The Lord of Dynevor eBook

This eBook from the Gutenberg Project consists of approximately 191 pages of information about The Lord of Dynevor.

The Lord of Dynevor eBook

This eBook from the Gutenberg Project consists of approximately 191 pages of information about The Lord of Dynevor.

There was something of sorrow and reproach in his glance as he said gently: 

“Griffeth, can it really be thou?  I had not thought to have seen thee in the ranks of our foes, fighting desperately against my father’s soldiers.  Whence has come this bitter change in thy feelings? and what is Wendot doing, who was to act as guardian toward his younger brethren?  Hast thou broken away from his controlling hand?  O Griffeth, I grieve to see thee here and in such plight.”
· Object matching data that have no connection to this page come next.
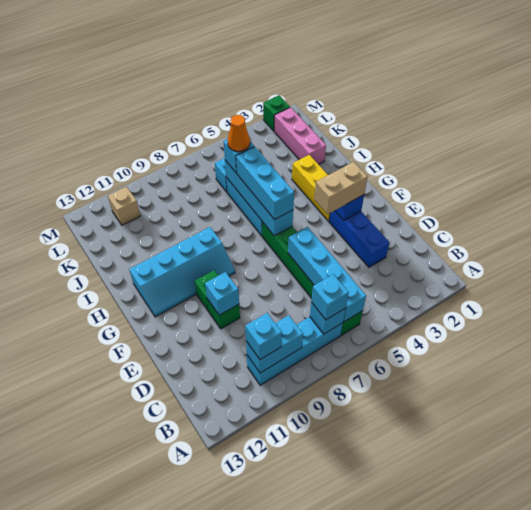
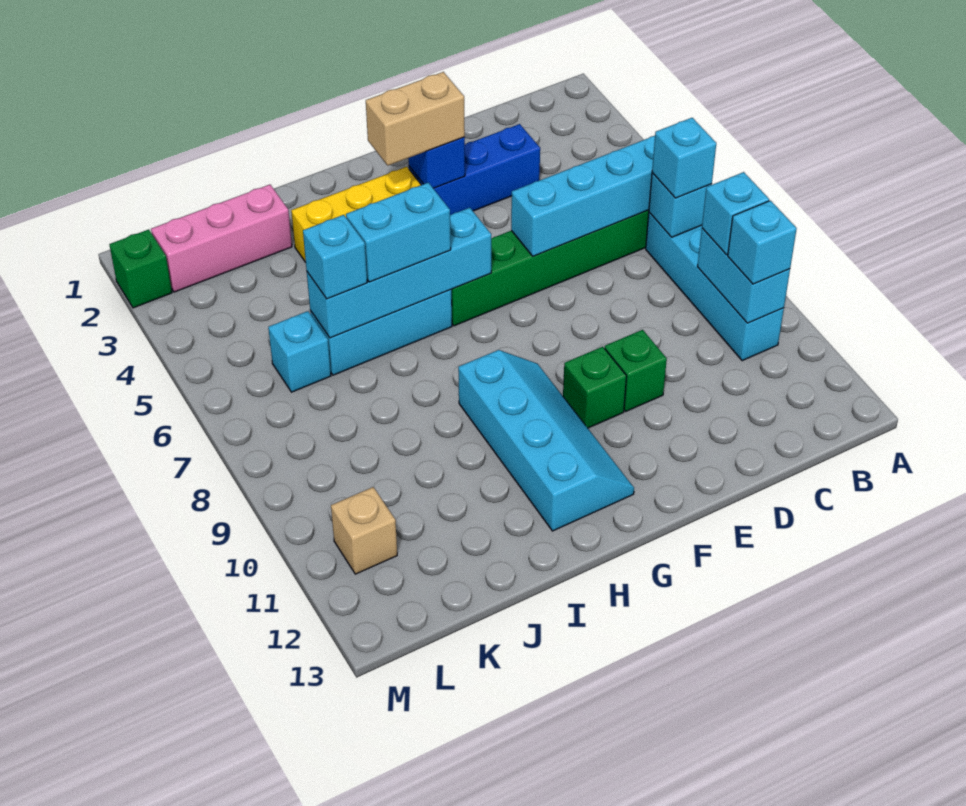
cyan brick E10 level 2 -> cyan brick B9 level 3
tan brick F3:F4 level 3 -> tan brick F3:G3 level 3
cyan brick G6:I6 level 3 -> cyan brick H6:I6 level 3
orange cone J6 level 4 -> none

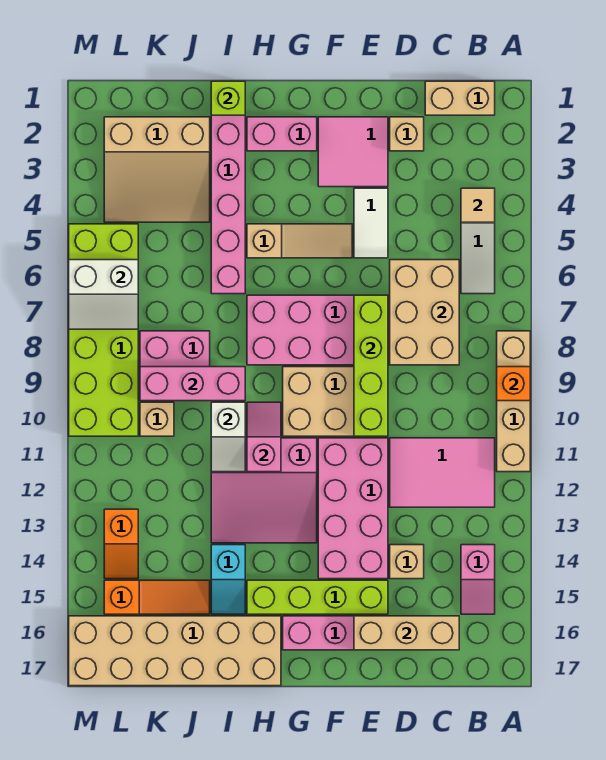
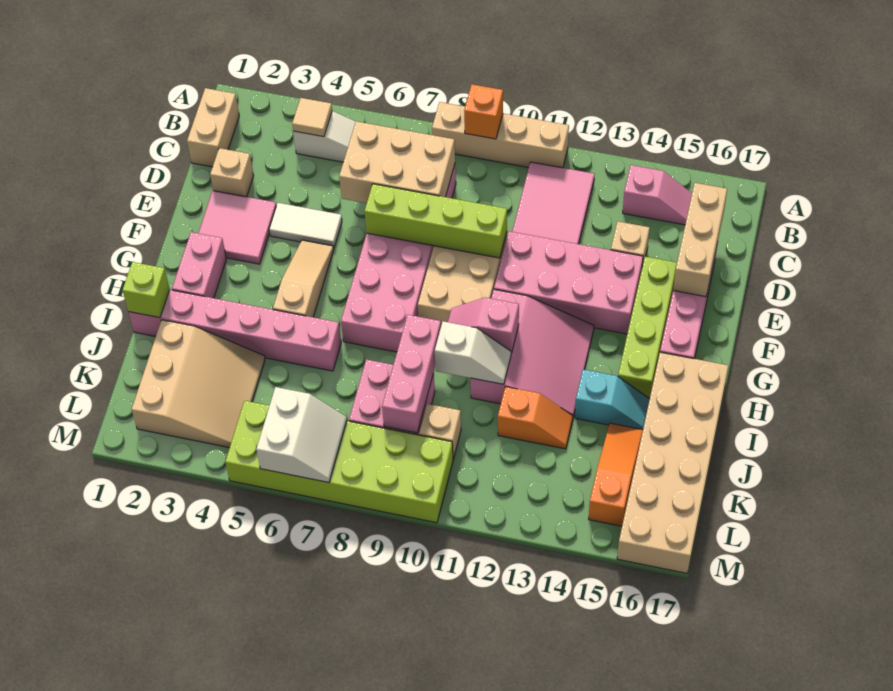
orange slope L13:L14 level 1 top 13 -> orange slope J12:J13 level 1 top 12

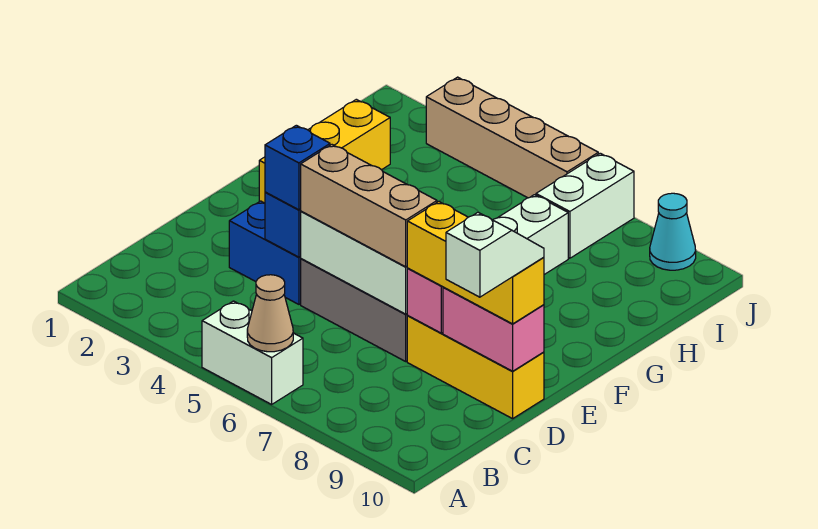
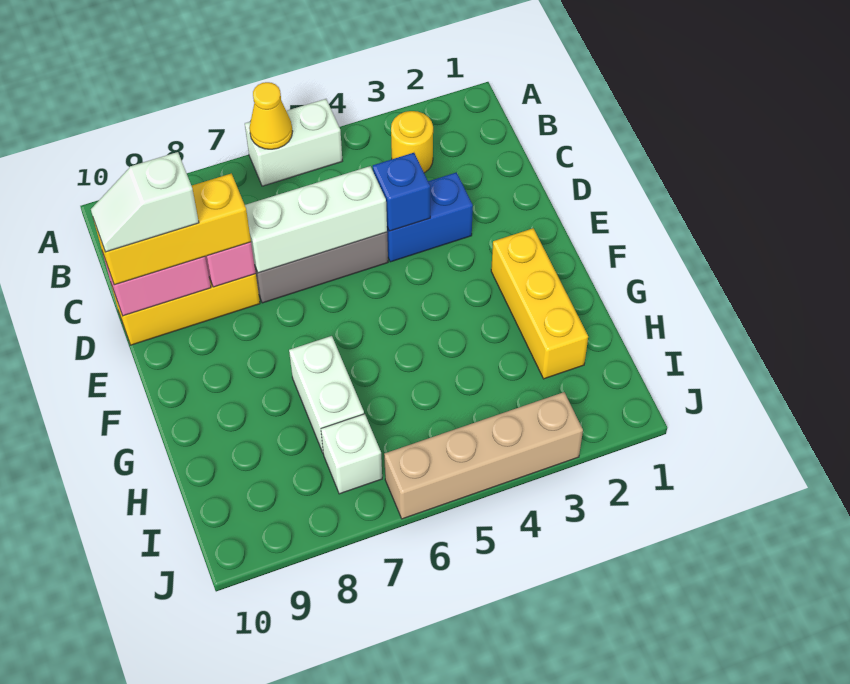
tan cone A6 level 2 -> yellow cone A6 level 2
none -> yellow round brick B3 level 1
white slope C10:D10 level 4 top C -> white slope D9:D10 level 4 top 9
blue brick D4 level 3 -> none
tan brick D5:D7 level 3 -> none
white brick I7:J7 level 1 -> white brick I7 level 1
cyan cone J9 level 1 -> none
But Griffeth’s sad glance met that of the young prince unfalteringly and without shame, although there was something in it of deep and settled sorrow.  He made a gesture as though he would have put out his hand, and Alphonso, who saw it, grasped it warmly, generous even when he felt that he and his father had been somewhat wronged.

“Think not that we took up arms willingly, Wendot and I,” he said faintly, yet with clearness and decision.  “Ay, it is Wendot who lies there, sore wounded, and sleeping soundly after a night of fever and pain.  We shall not disturb him, he is fast in dreamland; and if you would listen to my tale, gentle prince, I trow you would think something less hardly of us, who have lost our all, and have failed to win the soldier’s death that we went forth to seek, knowing that it alone could make atonement for what must seem to your royal father an act of treachery and breach of faith.”

And then Griffeth told all his tale —­ told of the wrongs inflicted on hapless Wales in Edward’s absence by the rapacious nobles he had left behind him to preserve order, of the ever-increasing discontent amongst the people, the wild hope, infused by David’s sudden rising, of uniting once and for all to throw off the foreign yoke and become an independent nation again.  He told of the action taken by their twin brothers, of the pressure brought to bear upon Wendot, of the vigilant hostility of their rapacious kinsman Res ap Meredith, son of the old foe Meredith ap Res, now an English knight, and eager to lay his hands upon the broad lands of Dynevor.  It was made plain to the prince how desperate would have been Wendot’s condition, thus beset with foes and held responsible for his brothers’ acts.  Almost against his will had he been persuaded, and at least he had played the man in his country’s hour of need, instead of trying to steer his way by a cold neutrality, which would have ruined him with friend and foe alike.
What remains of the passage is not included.